On January 8th, 2016 the National LGBT* rights organization LGL visited the Equal Opportunities Ombudsman’s Office of the Republic of Lithuania to host a training “Protection against Discrimination on the Grounds of Gender Identity and Gender Expression: Luxury or Necessity?” for the Office’s lawyers and staff.
During the training in the Equal Opportunities Ombudsman’s Office LGL’s Policy Coordinator (Human Rights) Tomas Vytautas Raskevičius presented a complex approach on transgender persons’ human rights issues, stressing the need to create quick, transparent and accessible legal gender recognition procedure in Lithuania, encompassing not only the possibility of changing one’s identity documents, but also the provision of appropriate health care services tailored to the specific needs of transgender individuals.
At the moment Lithuania is the only member state within the framework of the Council of Europe, which does not provide for either de facto or de jure procedure of gender reassignment. In order to change one’s identity documents, transgender people are forced to undergo the full gender reassignment procedure, including, inter alia, the ultimate gender reassignment surgery. The fact that not all transgender people want to change their gender surgically is being ignored. However, the corresponding identity documents are necessary for all transgender individuals with the view of leading social life free of discrimination, harassment and violence.
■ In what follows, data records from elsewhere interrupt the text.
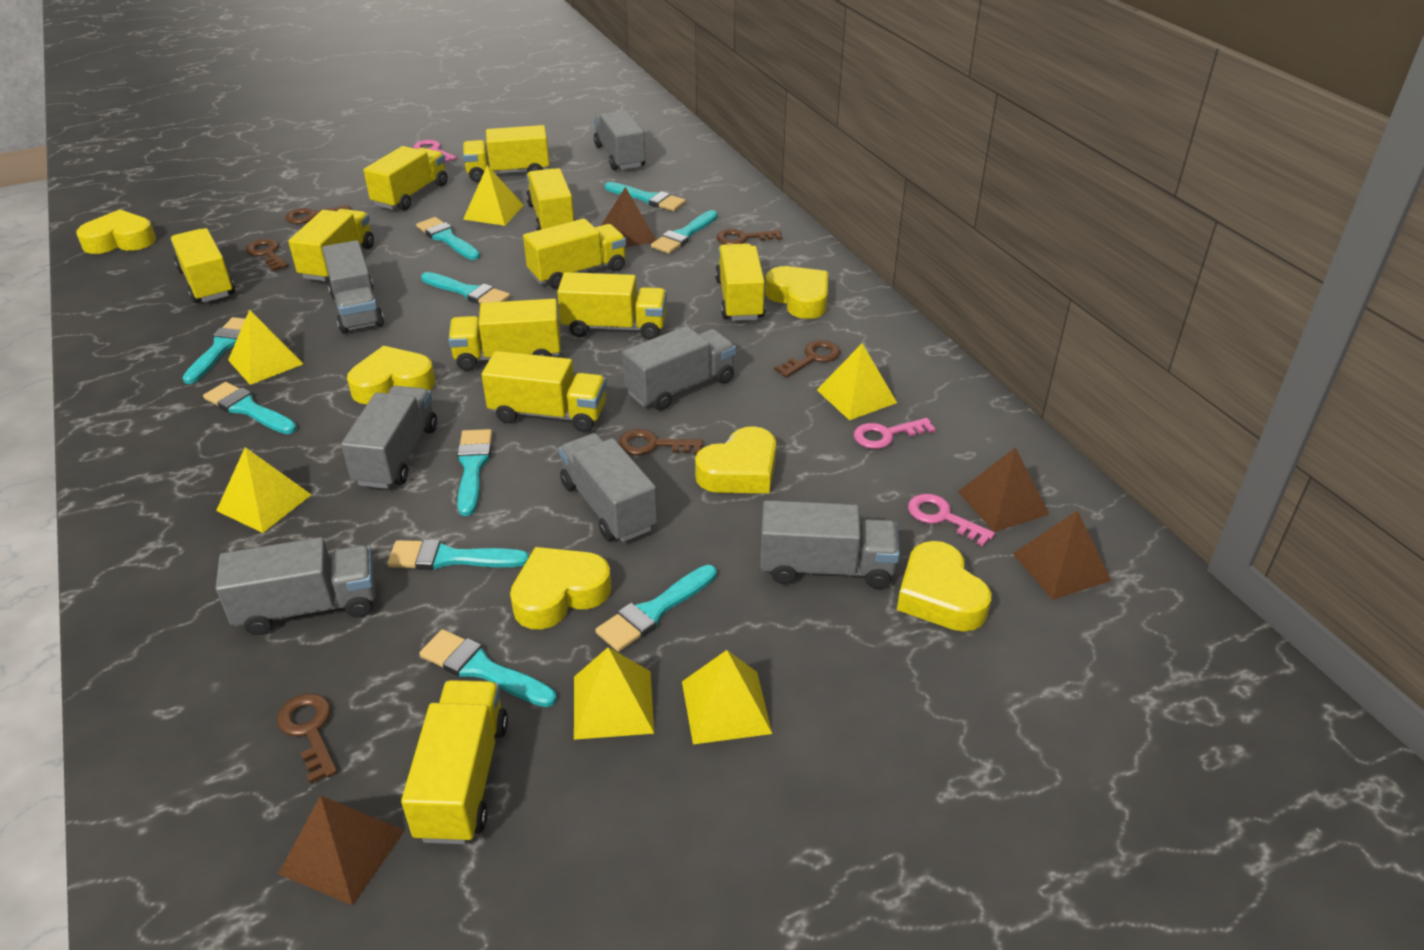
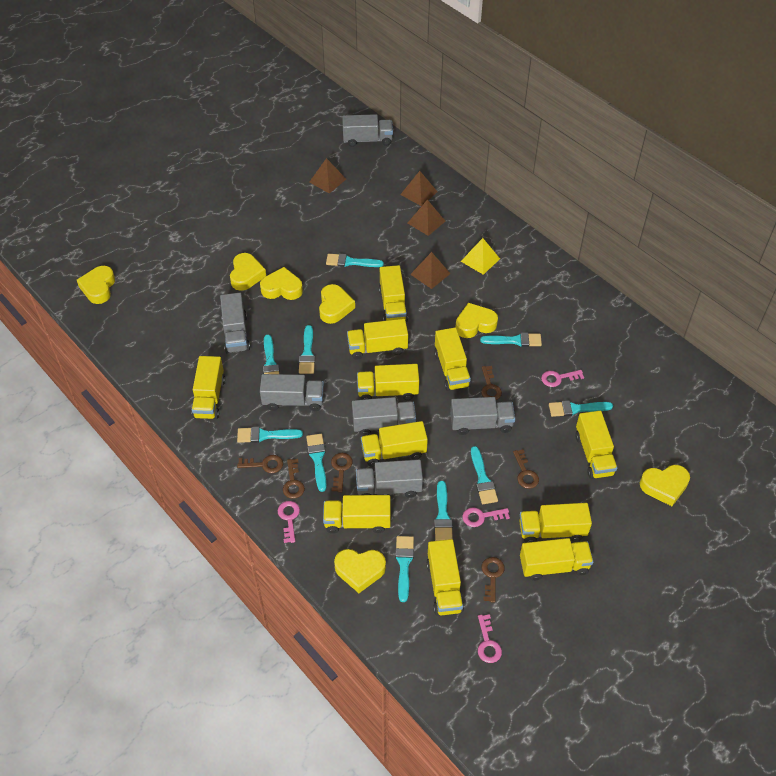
grey truck: 7 -> 6
pink key: 3 -> 4
yellow heart: 6 -> 7
yellow pyramid: 6 -> 1

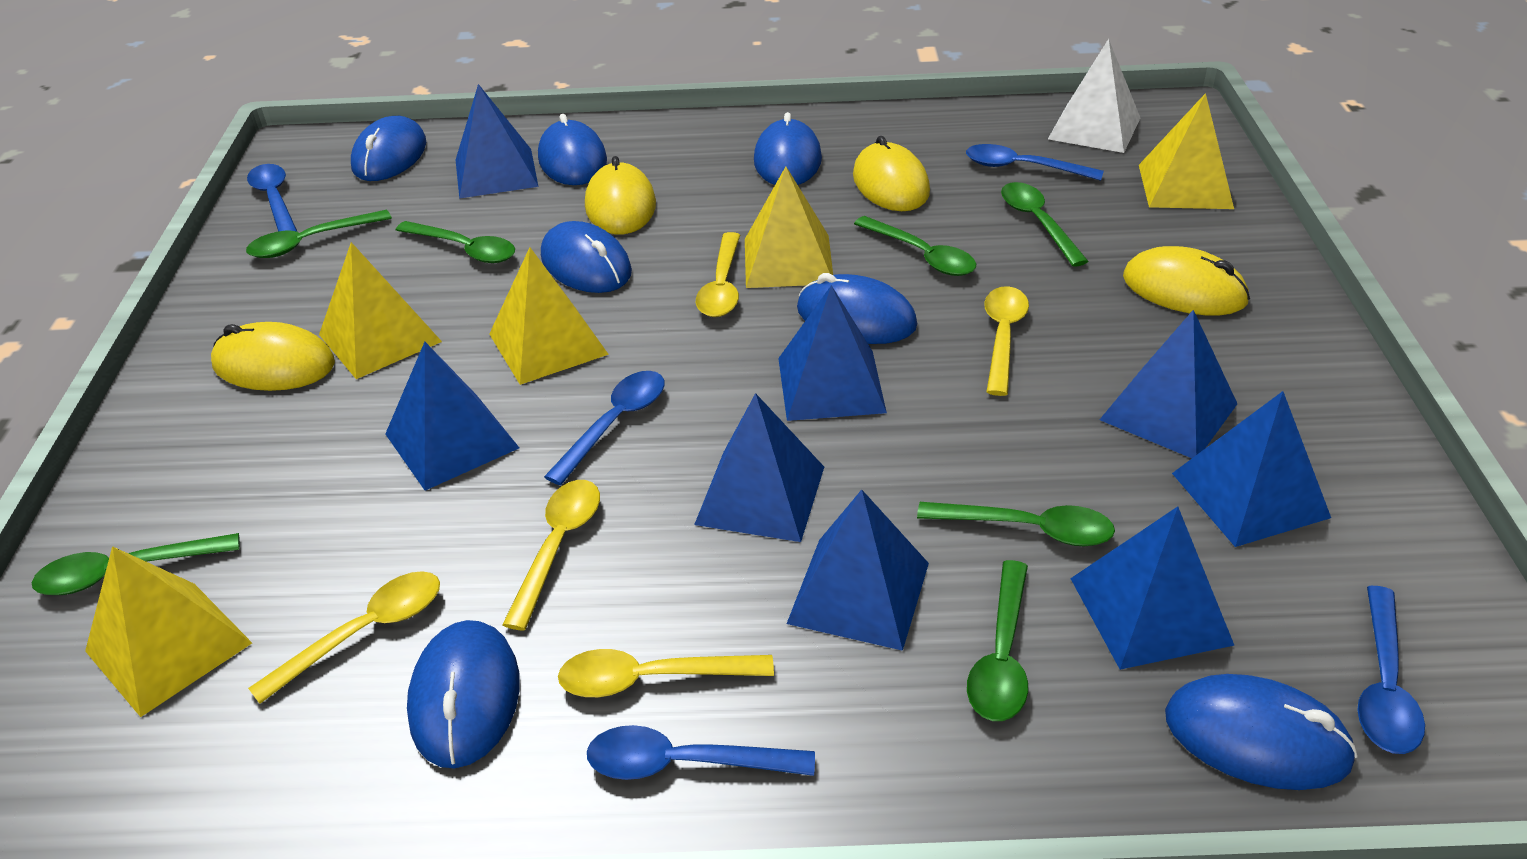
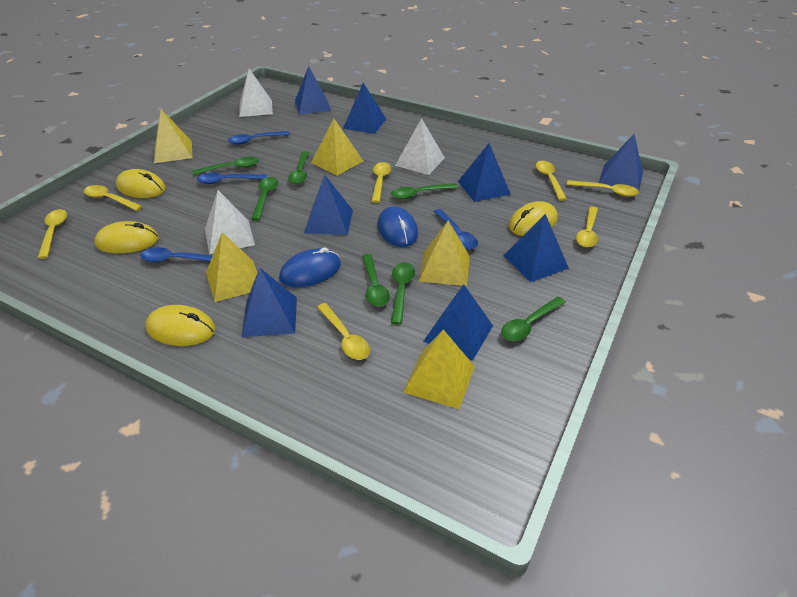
blue mouse: 7 -> 2
blue spoon: 5 -> 4
white pyramid: 1 -> 3
yellow spoon: 5 -> 7

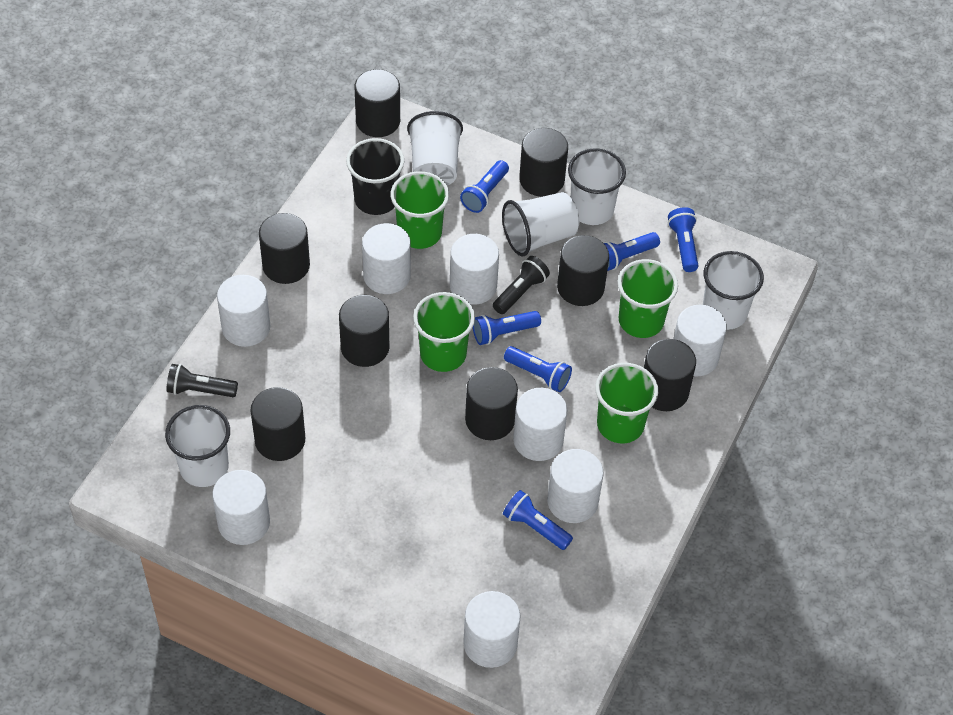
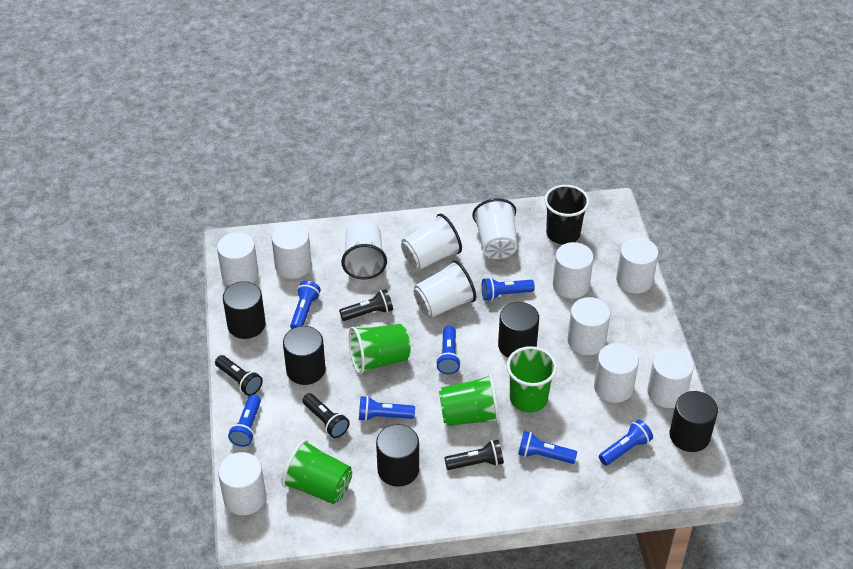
black cylinder: 8 -> 5
black flashlight: 2 -> 4
blue flashlight: 6 -> 7
white cup: 5 -> 4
Currently seventeen European countries – including Estonia, Finland, Sweden and Denmark – provide for the possibility of legal gender recognition without the compulsory requirement of gender reassignment surgery. The analogous position was articulated by the Parliamentary Assembly of the Council of Europe in its Resolution 2048 (2015)The Human Rights Commissioner of the Council of Europe recommended in the Human Rights and Gender identity Issue paper of 2009 that sterilisation and other compulsory medical treatment as a necessary legal requirement to recognise a person’s gender identity in laws regulating the process for name and sex change should be abolished. He also recommended that gender reassignment procedures, such as hormone treatment, surgery and psychological support should be made accessible for transgender persons.
Specific examples of discrimination affecting transgender persons in Lithuania, i.e. harassment in the field of employment or direct discrimination in service sector, were given during LGL’s training for the lawyers and staff of the Equal Opportunities Ombudsman’s Office. According to the EU Agency for Fundamental Rights (FRA), as many as 60 % of transgender individuals in Lithuania have experienced physical or sexual violence and harassment in the course of the last five years. Therefore, transgender individuals remain to be one of the most socially vulnerable and discriminated social groups in our country.
The national LGBT* rights organization LGL hopes that the Equal Opportunities Ombudsman’s Office of the Republic of Lithuania will continue to develop a constructive dialogue with non-governmental organizations, representing the interests of trans community. We hope that, according to the jurisprudence of the European Court of Justice, a principled position that discrimination of transgender persons is discrimination on the grounds of gender will be formulated in the context of the implementation of the main functions of the Equal Opportunities Ombudsman’s Office.